Modulation of Vestibular Microphonics: A Historical Note

Round 1

Reviewer 1 Report

The authors contribution to vestibular and cochlear research over several decades been significant, and the novelty of this research alone represents impressive work in the field. However, there are several sections of the manuscript which could benefit from revision.

Minor Comments:

Abstract:

Line 5: Change (MET) to after the word ‘transduction’ to accurately reflect the abbreviation.

Introduction:

Line 9: Mention that this change in utricular sensitivity was during Bone-conducted vibration i.e. “to investigate the sensitivity of the guinea pig utricle to Bone-conducted vibration, by monitoring the utricular microphonic during low-frequency hydrodynamic biasing…”

Line 10: Please correct uricular to utricular.

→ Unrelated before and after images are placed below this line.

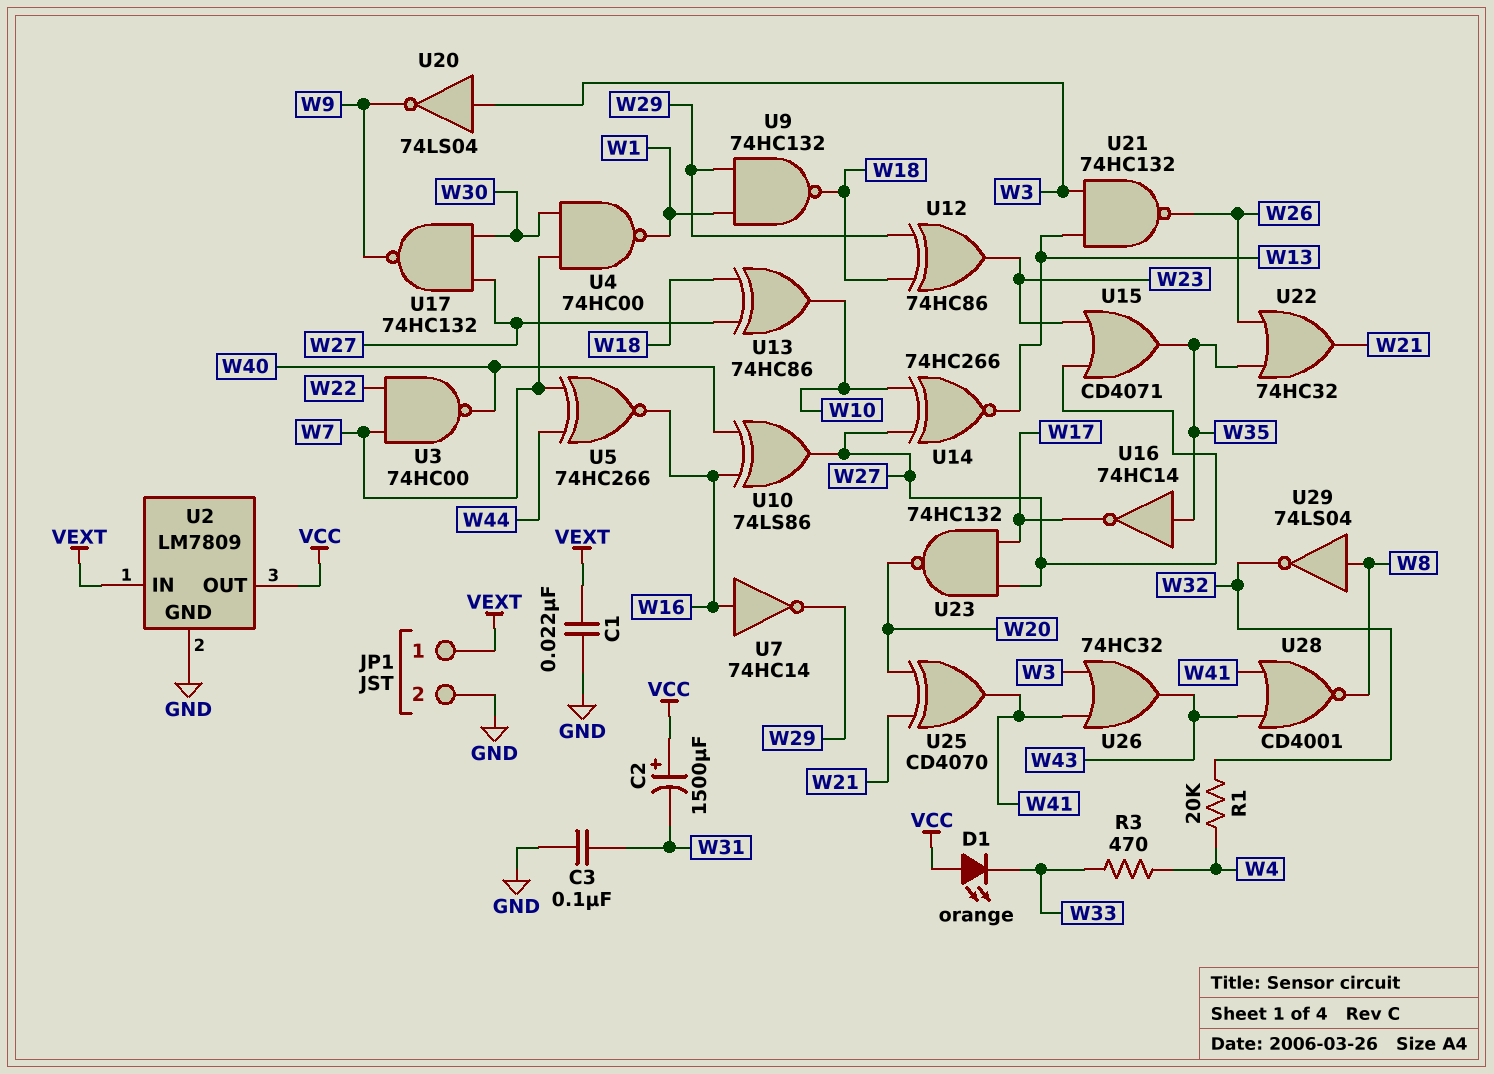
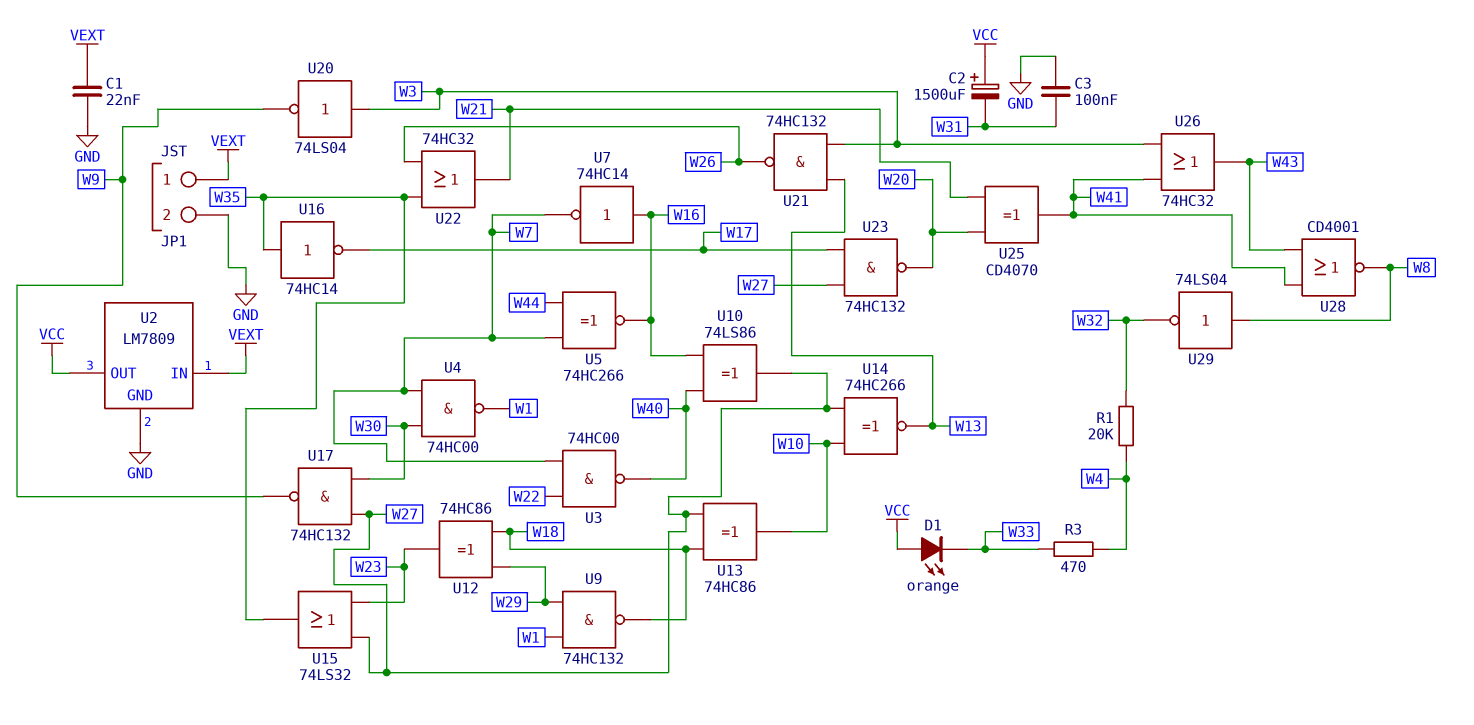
U7: NOT 74HC14 (in W16, out W29) -> NOT 74HC14 (in W16, out W7)
U15: OR CD4071 (in W23, in W27, out W35) -> OR 74LS32 (in W23, in W27, out W35)

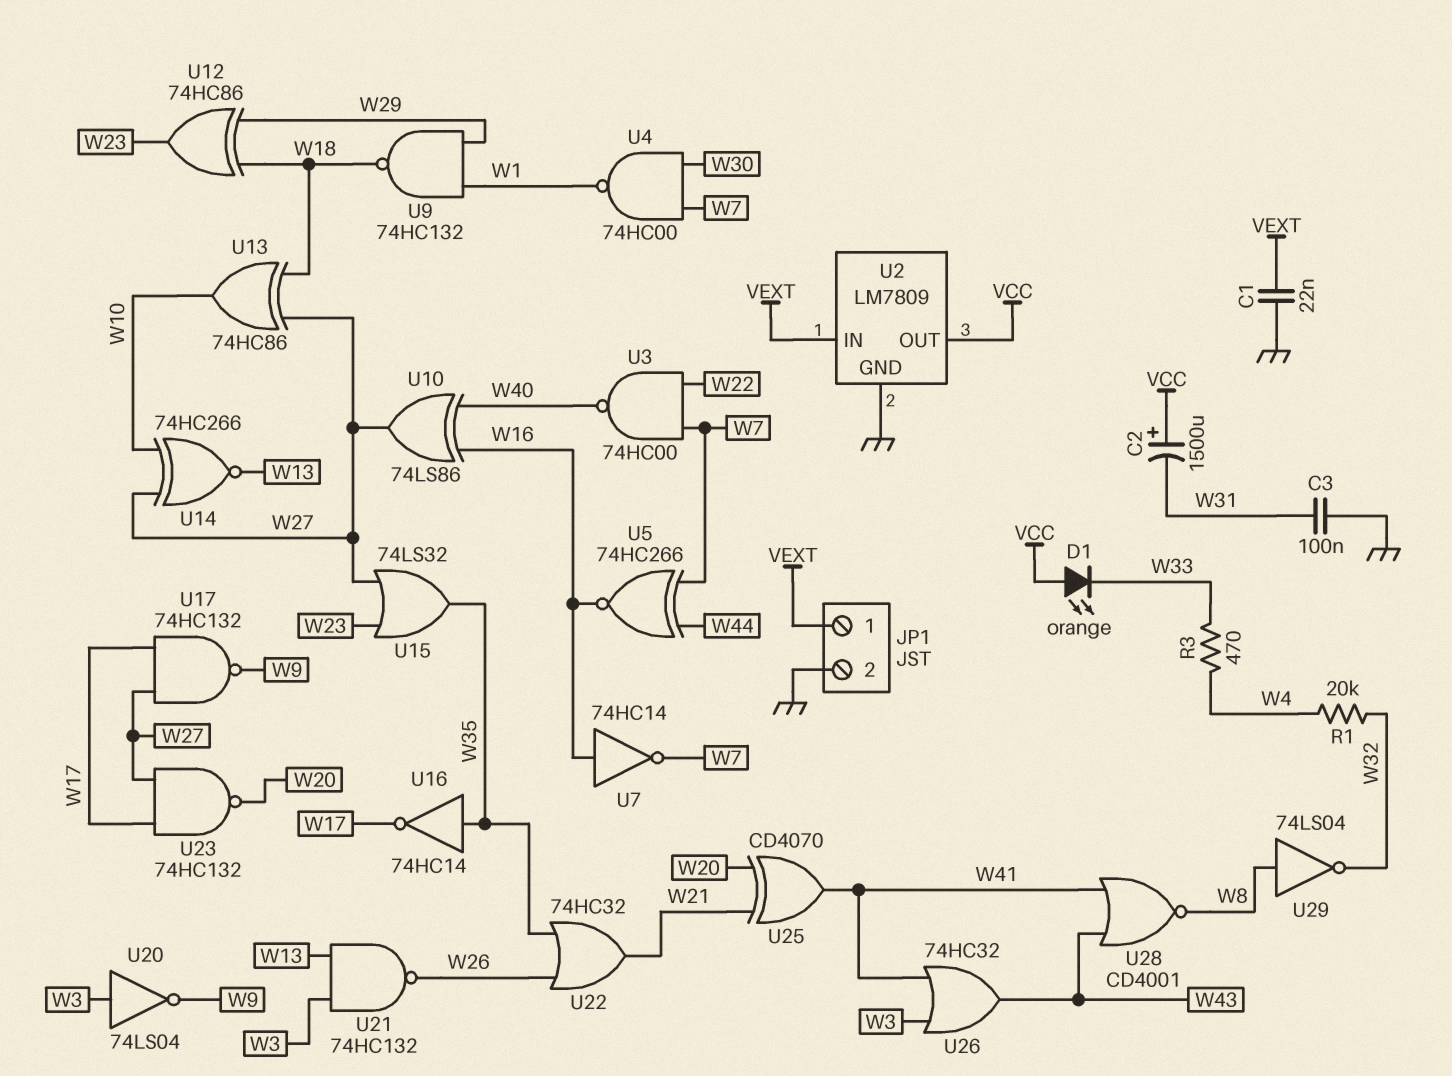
U17: NAND 74HC132 (in W27, in W30, out W9) -> NAND 74HC132 (in W17, in W27, out W9)

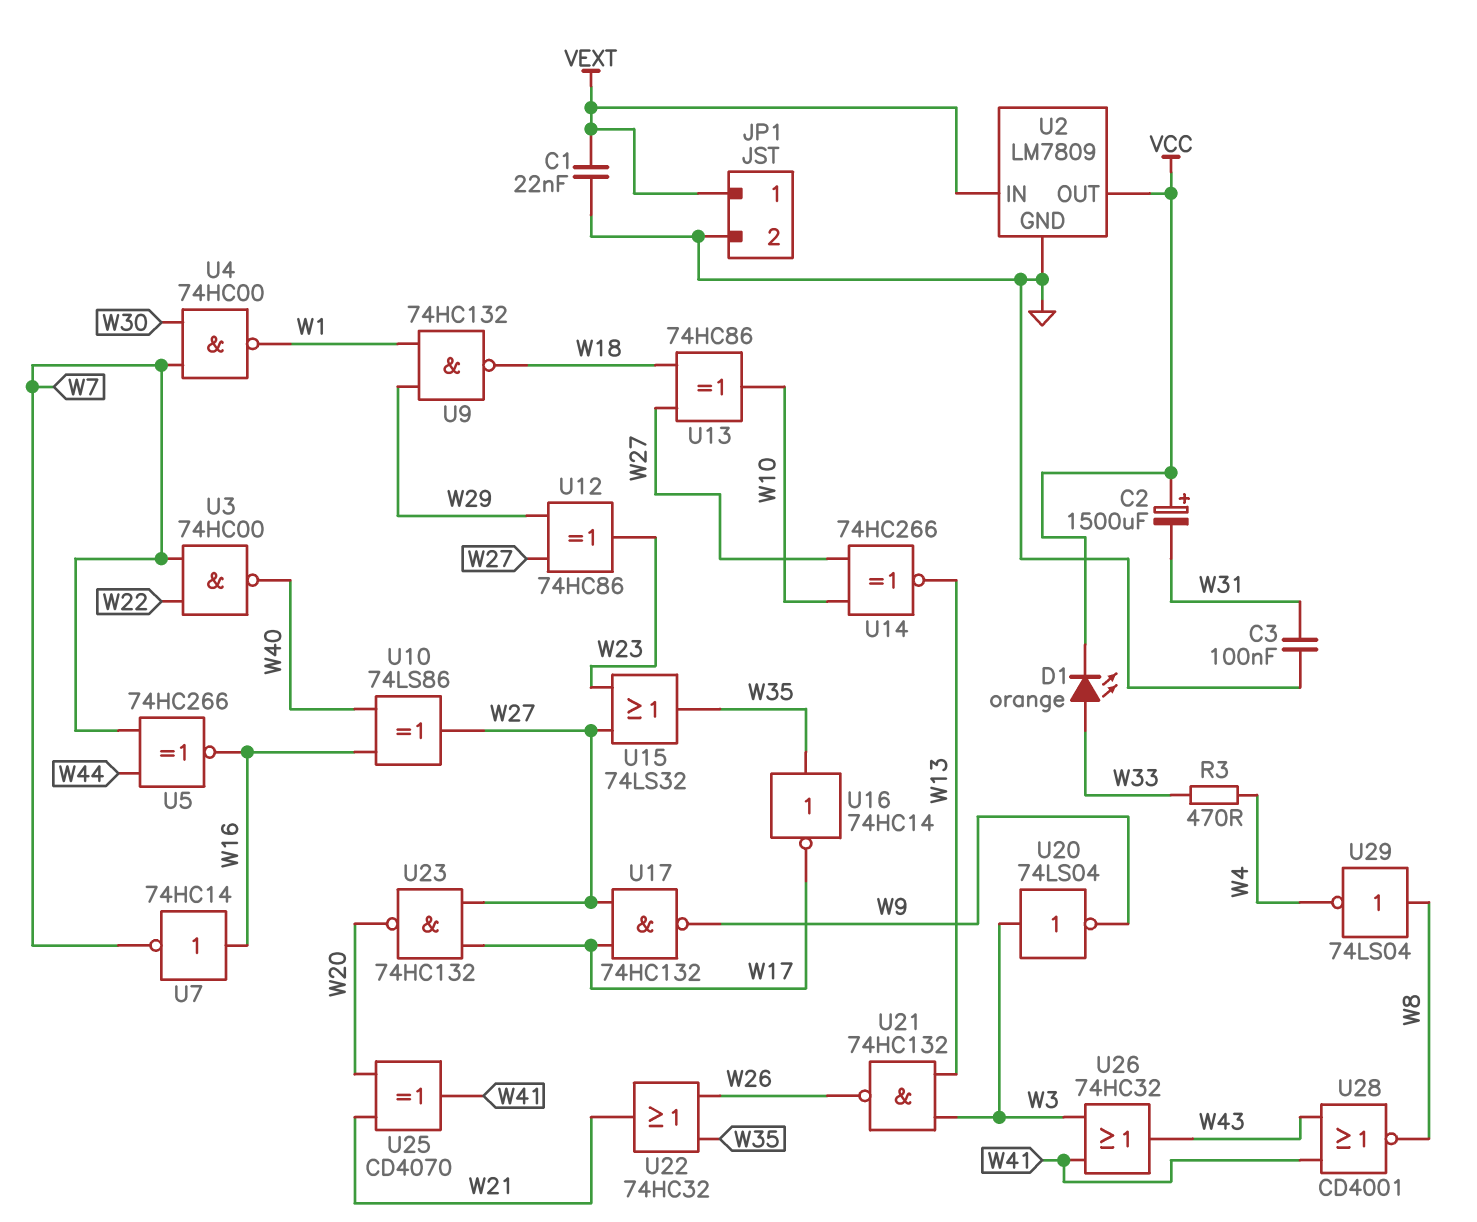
D1: LED orange (A VCC, K W33) -> LED orange (A W33, K VCC)
R1: 20k (W4, W32) -> none
U12: XOR 74HC86 (in W18, in W29, out W23) -> XOR 74HC86 (in W27, in W29, out W23)
U29: NOT 74LS04 (in W8, out W32) -> NOT 74LS04 (in W8, out W4)

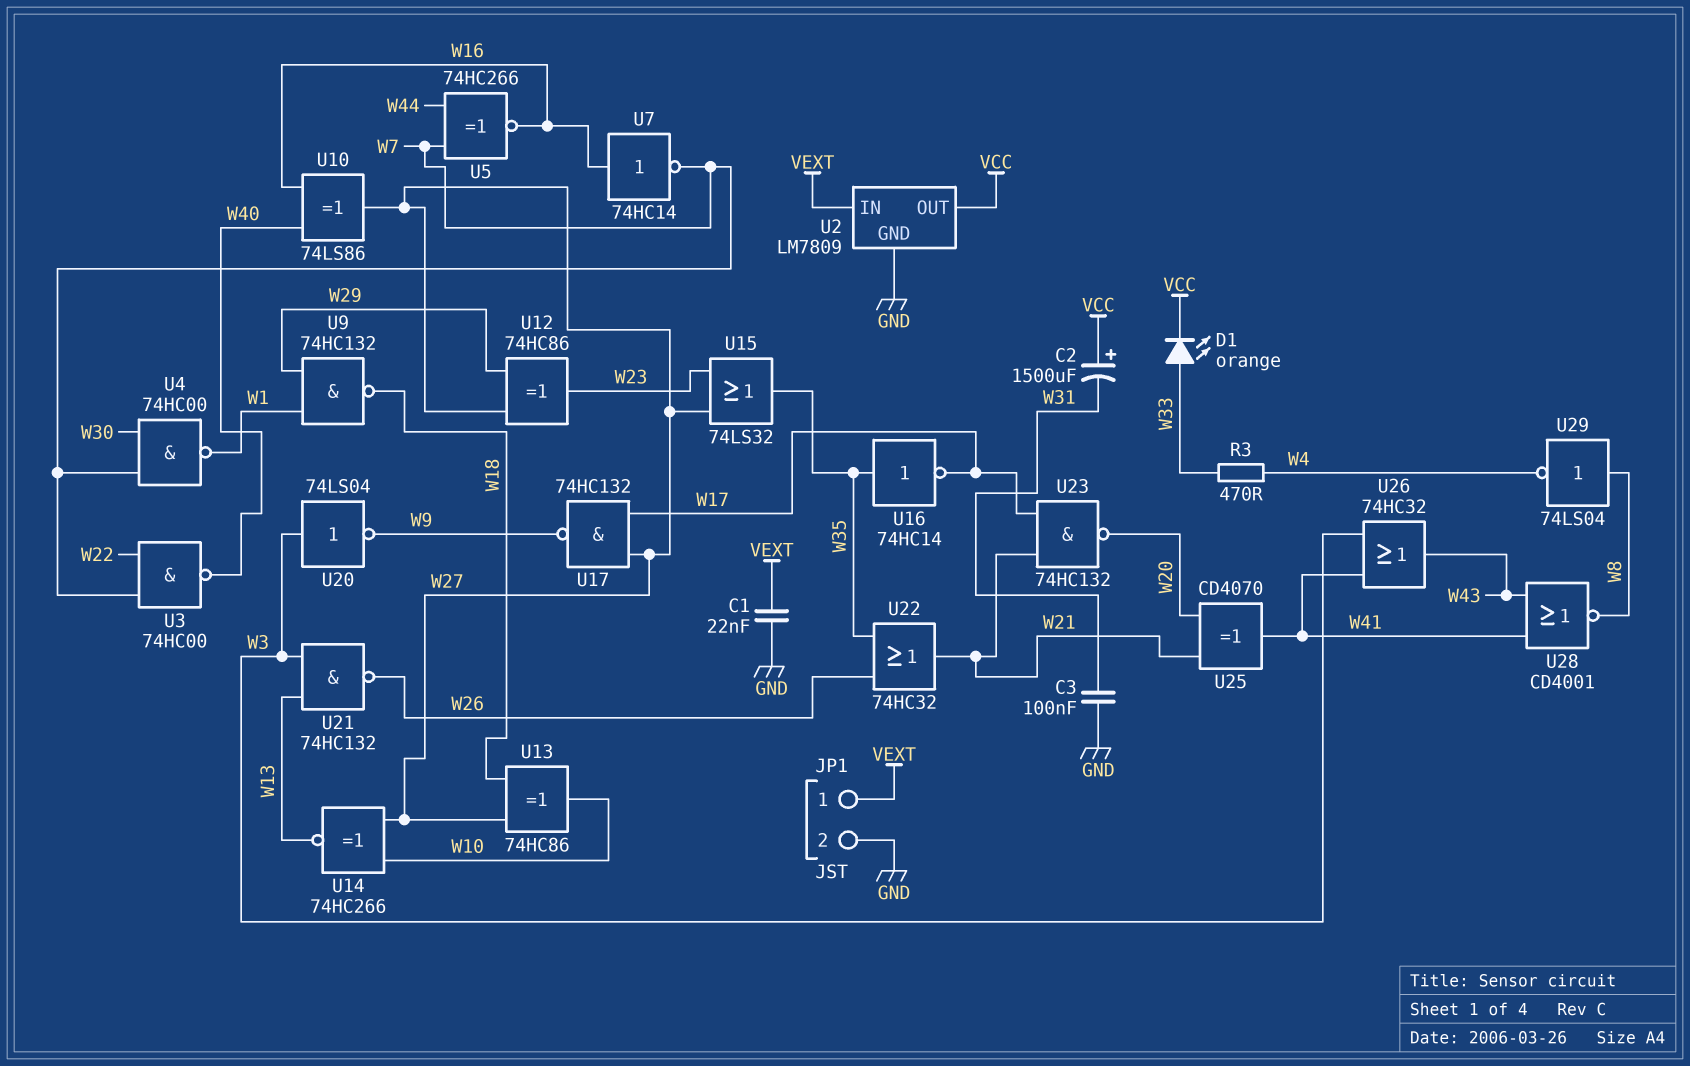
U23: NAND 74HC132 (in W17, in W27, out W20) -> NAND 74HC132 (in W17, in W21, out W20)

Line 12: Please clarify the primary stimulus used to evoke the Vestibular Microphonic, i.e. “rotational modulation of the semiciruclar canal microphonic evoked by air-conducted sound stimuli”

Line 14: Recommend adding a line for context such as “Vestibular microphonics have been recorded using a wide array of stimuli, in several different mammalian and non-mammalian models (Brown, Pastras, Curthoys. 2017).

E.g. Brown, D. J., Pastras, C. J. & Curthoys, I. S. (2017). Electrophysiological Measurements of Peripheral Vestibular Function-A Review of Electrovestibulography. Frontiers in Systems Neuroscience 11.

Line 14-15: Consider removing ‘(cochlear microphonics were already known for a longer time)’. Suggest adding something more specific like “Albeit, 19 years after the first recording of the Cochlear Microphonic by Wever and Bray”.

Reference: Wever, E. G. & Bray, C. W. (1930). Action currents in the auditory nerve in response to acoustical stimulation. Proceedings of the National Academy of Sciences 16(5): 344-350.

Line 21: I recommend clarifying which vestibular end-organ the VM is coming from. Such as “modulation of the acoustically-evoked horizontal Semicircular canal (hSCC) microphonic”.

Also, if the VM is evoked by auditory stimuli (sound) and the modulation or bias stimulus is rotation, then please make this more clear, e.g. “acoustically-evoked VM modulated by rotation”.

Line 26: To me ‘Audio range’ just means 20-20,000Hz, not specifically air-conducted sound (ACS). Maybe this could be spelled out clearer. I.e. replace Audio range with acoustic stimuli or ACS.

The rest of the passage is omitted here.